[发明专利]一种定量检测氟喹诺酮类药物的量子点微球免疫层析试纸条

权利要求书

1.一种定量检测氟喹诺酮类药物的量子点微球免疫层析试纸条，其特征在于：该试纸条包括底板、样品垫、结合垫、硝酸纤维素膜和吸水垫，所述的样品垫、结合垫、硝酸纤维素膜和吸水垫依次首尾衔接粘贴在底板上，所述的结合垫上包被有氟喹诺酮单克隆抗体-标记物，所述的硝酸纤维素膜上设有包被氟喹诺酮-蛋白复合物的检测线和包被羊抗鼠IgG的质控线；

该试纸条的制备方法包括以下步骤：

（1）制备氟喹诺酮单克隆抗体-标记物，喷涂在所述的结合垫上，干燥备用；

（2）制备设有包被氟喹诺酮-蛋白复合物的检测线和包被羊抗鼠IgG的质控线的硝酸纤维素膜，干燥备用；

（3）制备样品垫：预先用含有0.5%-5% BSA，0.2%-2% Tween-20的缓冲液处理，干燥备用；

（4）将制备好的结合垫、硝酸纤维素膜、样品垫与吸水垫、底板组装成试纸；

所述的氟喹诺酮单克隆抗体-标记物为氟喹诺酮单克隆抗体-量子点微球标记物，制备所述氟喹诺酮单克隆抗体-量子点微球标记物的过程为：取量子点微球预先超声1～3min，用0.01-0.1 M pH 4～6的MES缓冲液调节浓度至0.05～1 mg/mL；加入终浓度为1～100 mM的EDC和NHS进行微球表面的羧基活化；加入终浓度为5～50 μg/mL的待标记抗体进行偶联；最终分散于含有0.01%-0.1% NaN₃和0.1%-1% BSA的0.01-0.1 M pH 6.0～9.0的PBS缓冲液中，分散后的体积为初始加入微球体积的1~10倍，于4℃保存备用；

所述的结合垫喷涂氟喹诺酮单克隆抗体-量子点微球标记物前需要先用含有0.5%-5%BSA，0.2%-2% Tween-20，5%-20% 蔗糖的PBS缓冲液浸泡处理，干燥备用；

所述量子点微球的粒径范围为50-200 nm；

所述的检测线上氟喹诺酮-蛋白复合物的用量为0.3-0.8 μg/cm；所述的质控线上羊抗鼠IgG的用量为0.5-1.5 μg/cm；稀释液为含3%-5%蔗糖的PBS缓冲液；

所述的氟喹诺酮-蛋白复合物是指通过化学偶联方法制备的具有免疫源性和反应源性的完全抗原；氟喹诺酮包括类属氟喹诺酮类抗生素的各类小分子物质；所述的蛋白为牛血清白蛋白、酪蛋白、卵清蛋白或钥孔血蓝蛋白；所述的偶联方法为重氮法、碳二亚胺法、戊二醛法、混合酸酐法或琥珀酸酐法；偶联比为1∶50～1∶150。

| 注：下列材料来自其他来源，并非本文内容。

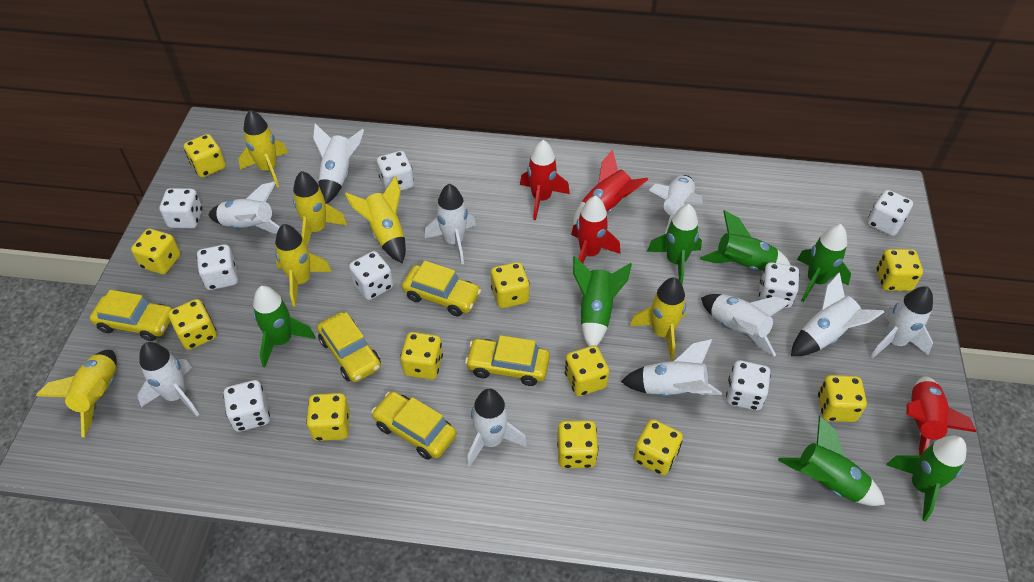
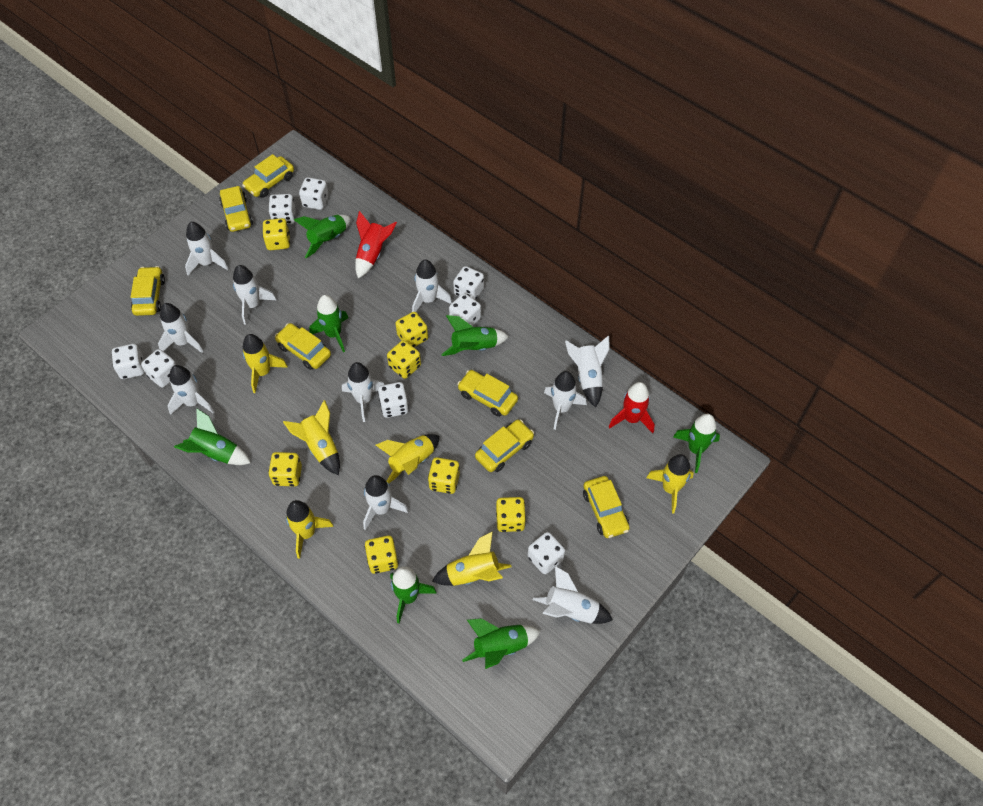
red rocket: 4 -> 2
yellow car: 5 -> 7
yellow dice: 11 -> 7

2.根据权利要求1所述的试纸条，其特征在于：所述底板的材料为硬质不吸水的材料；所述样品垫的材料为滤纸纤维；所述结合垫的材料为玻璃纤维或聚酯纤维；所述吸水垫的材料为吸水滤纸。

3.根据权利要求1所述的试纸条，其特征在于：所述底板的材料为PVC；所述样品垫的材料为玻璃纤维、棉纤维或聚脂纤维。

4.根据权利要求1所述的试纸条，其特征在于：所述的样品垫、结合垫、硝酸纤维素膜和吸水垫依次以2-4 mm的间距交互层叠首尾粘贴在底板上。

5.一种利用权利要求1所述的试纸条定量检测氟喹诺酮类药物的方法，其特征在于，包括以下步骤：

（1）将加标样品溶液滴加到权利要求1所述试纸条的样品垫上，进行层析，然后利用荧光检测仪测得样品相应的荧光强度值，记为T值和C值；

（2）设置阴性对照，即样品中不含有氟喹诺酮类药物，利用荧光检测仪测得荧光强度T₀值和C₀值；

（3）以氟喹诺酮类药物浓度的对数为横坐标，(T/C)/(T₀/C₀)为纵坐标，绘制标准曲线；

（4）取待检样品溶液，加入试纸条层析10-15 min；

（5）将试纸条插入荧光检测仪的检测窗口，得到相应的荧光强度值，根据步骤（3）所得的标准曲线，即可计算出样本中氟喹诺酮类药物的含量。

6.权利要求5所述的检测方法，其特征在于，所述的荧光检测仪为手持式荧光检测仪或其他荧光读取仪器，适合于现场快速定量检测氟喹诺酮类药物。